From my experience of running the postgraduate seminars at UCL, 20 minutes really isn't a long time to speak on a subject as complicated as mathematical research, so don't get bogged down in technical details and don't try to fit too much in. The PReSS talks were scheduled for an hour, but people often went over. A talk which takes 15 minutes to deliver by yourself will probably take nearly 20 to deliver properly to an audience because you will be stopping and starting to field questions and clarfiy issues.
You might be surprised (maybe not eh), but even understanding the statement of a theorem can be really tricky, let alone the proof of it; so try to think about your work on a more philosophical level, or perhaps talk about a simple case which is well understood that you are trying to generalise. The audience is very varied: I can guarantee you that most of the pure people have no idea what the Reynolds Number of a fluid is and virtually none of the applied people know what a ring is, so if you want people to understand you bare this in mind. A successful talk is one where the audience comes away knowing something they didn't before, having found what you had to say interesting. A talk where no one understands anything that is being said and which is being given purely for the purpose of stroking the speaker's intellectual ego is not a good talk (and I have sat through my fair share of them!)

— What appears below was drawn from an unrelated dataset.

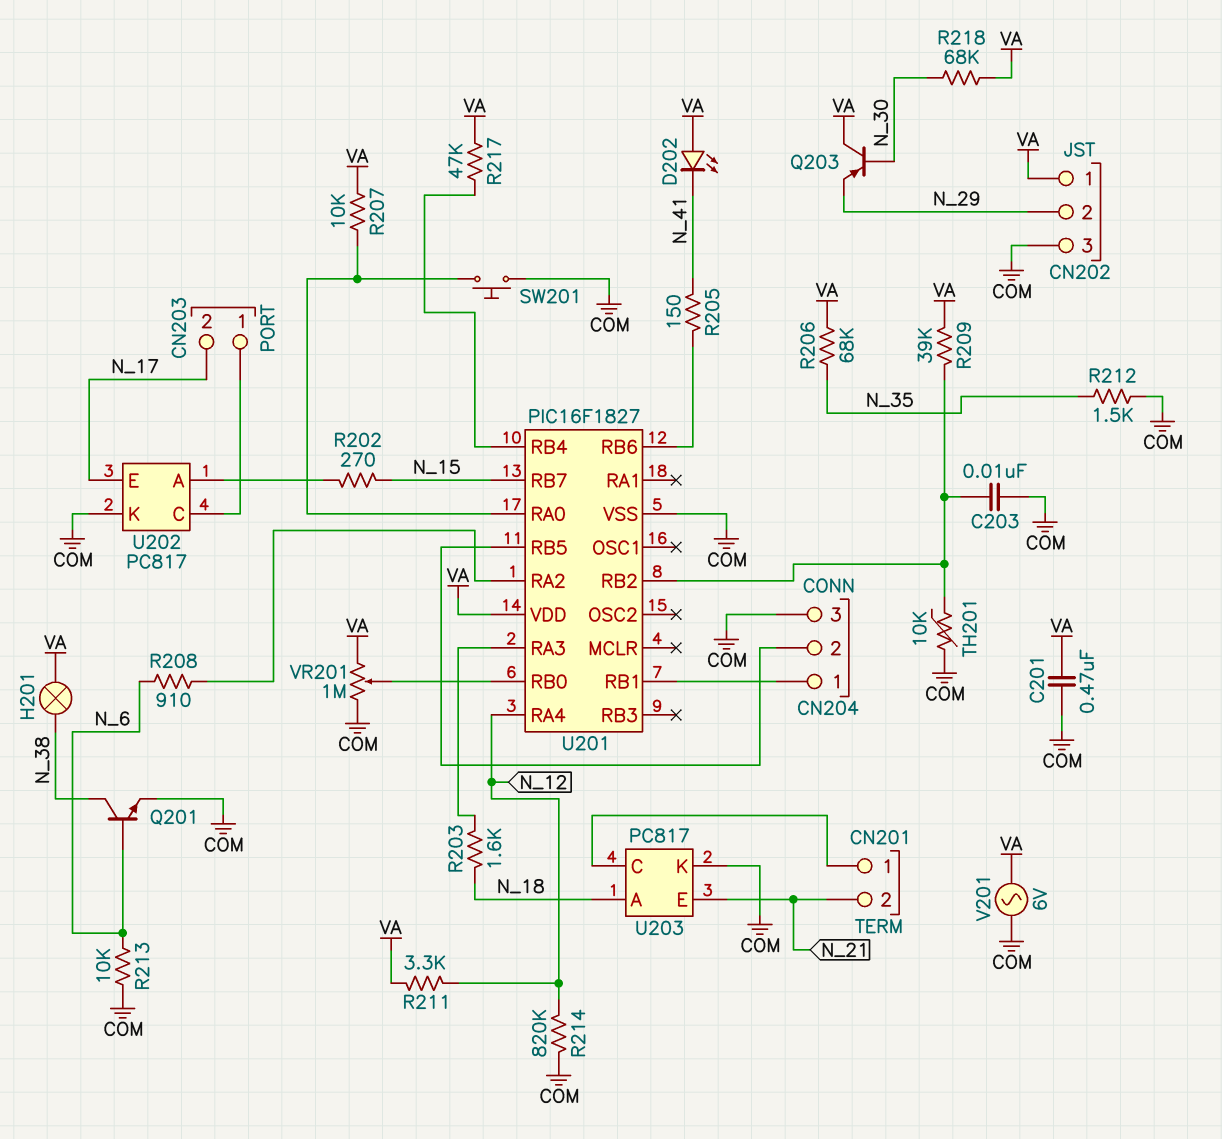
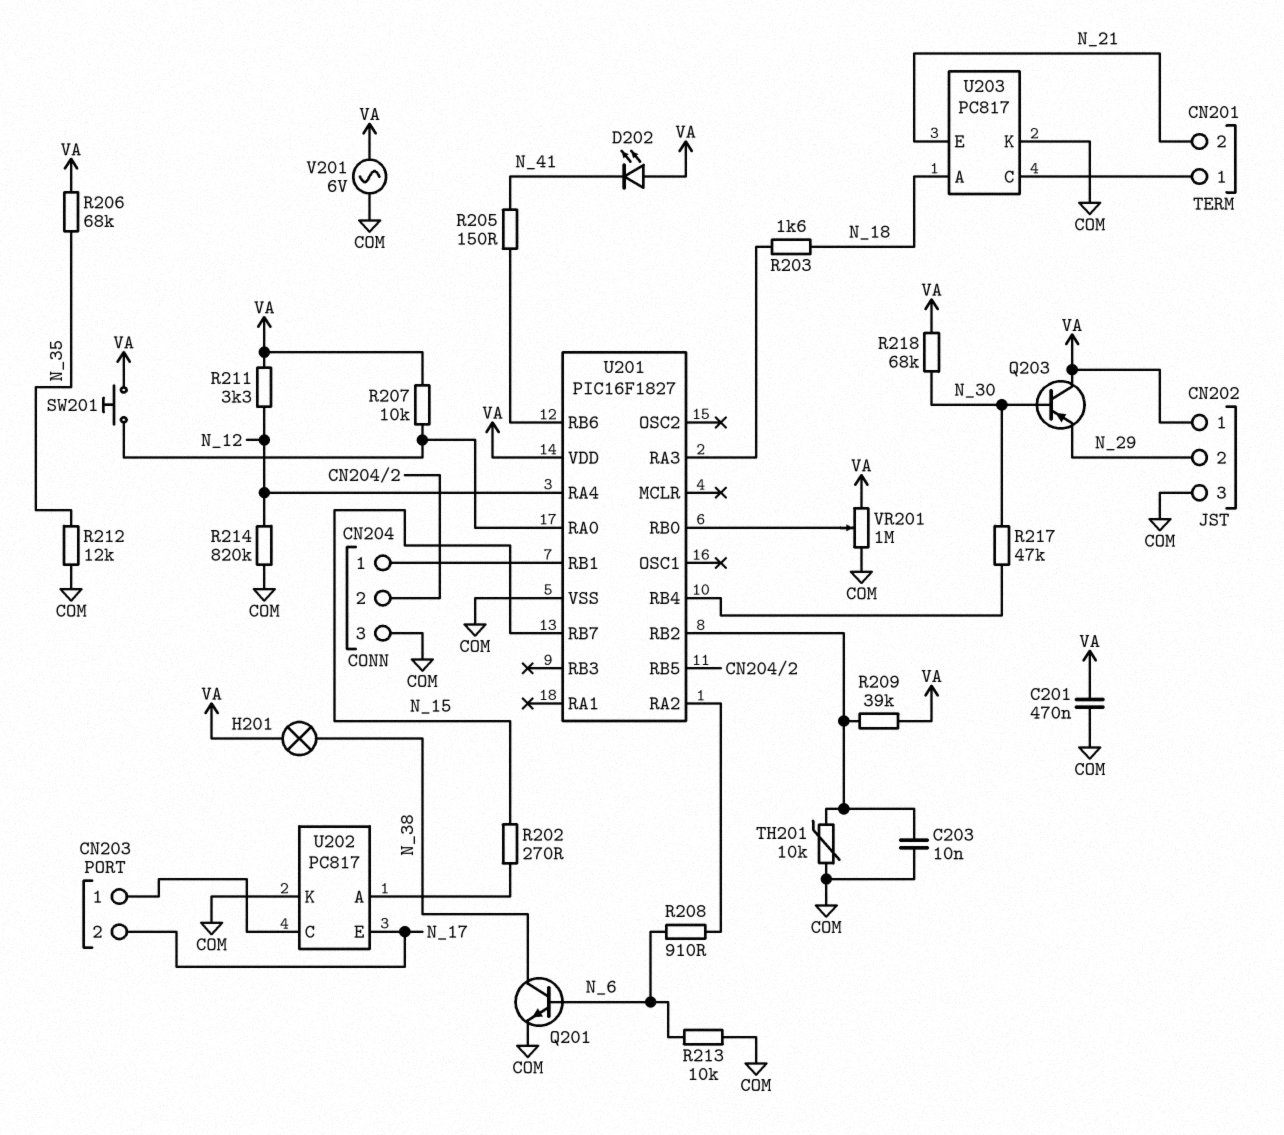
R212: 1.5k (COM, N_35) -> 12k (COM, N_35)
R217: 47k (U201/RB4, VA) -> 47k (N_30, U201/RB4)
SW201: button (COM, U201/RA0) -> button (U201/RA0, VA)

It's basic stuff, but practice giving the talk a couple of times before you actually give it for real. When you come to give the talk it is far more enjoyable for the audience if you know what you are saying and you don't rely on your notes too much. I'm not saying memorise your talk, but just be familiar with it. We will have a lecture theatre with a projector, so you can give the presentation digitally if you want to, but I strongly recommend giving your talk on the blackboard. Using the blackboard is much more interactive and it controls the pace at which you deliver your talk, it is much harder to overload your audience with information if you have to write everything by hand. All of the really good maths talks I have seen have been delivered on a blackboard. By all means use the projector for videos or complicated diagrams, but when it comes to the actual meat of the talk, give the blackboard a go.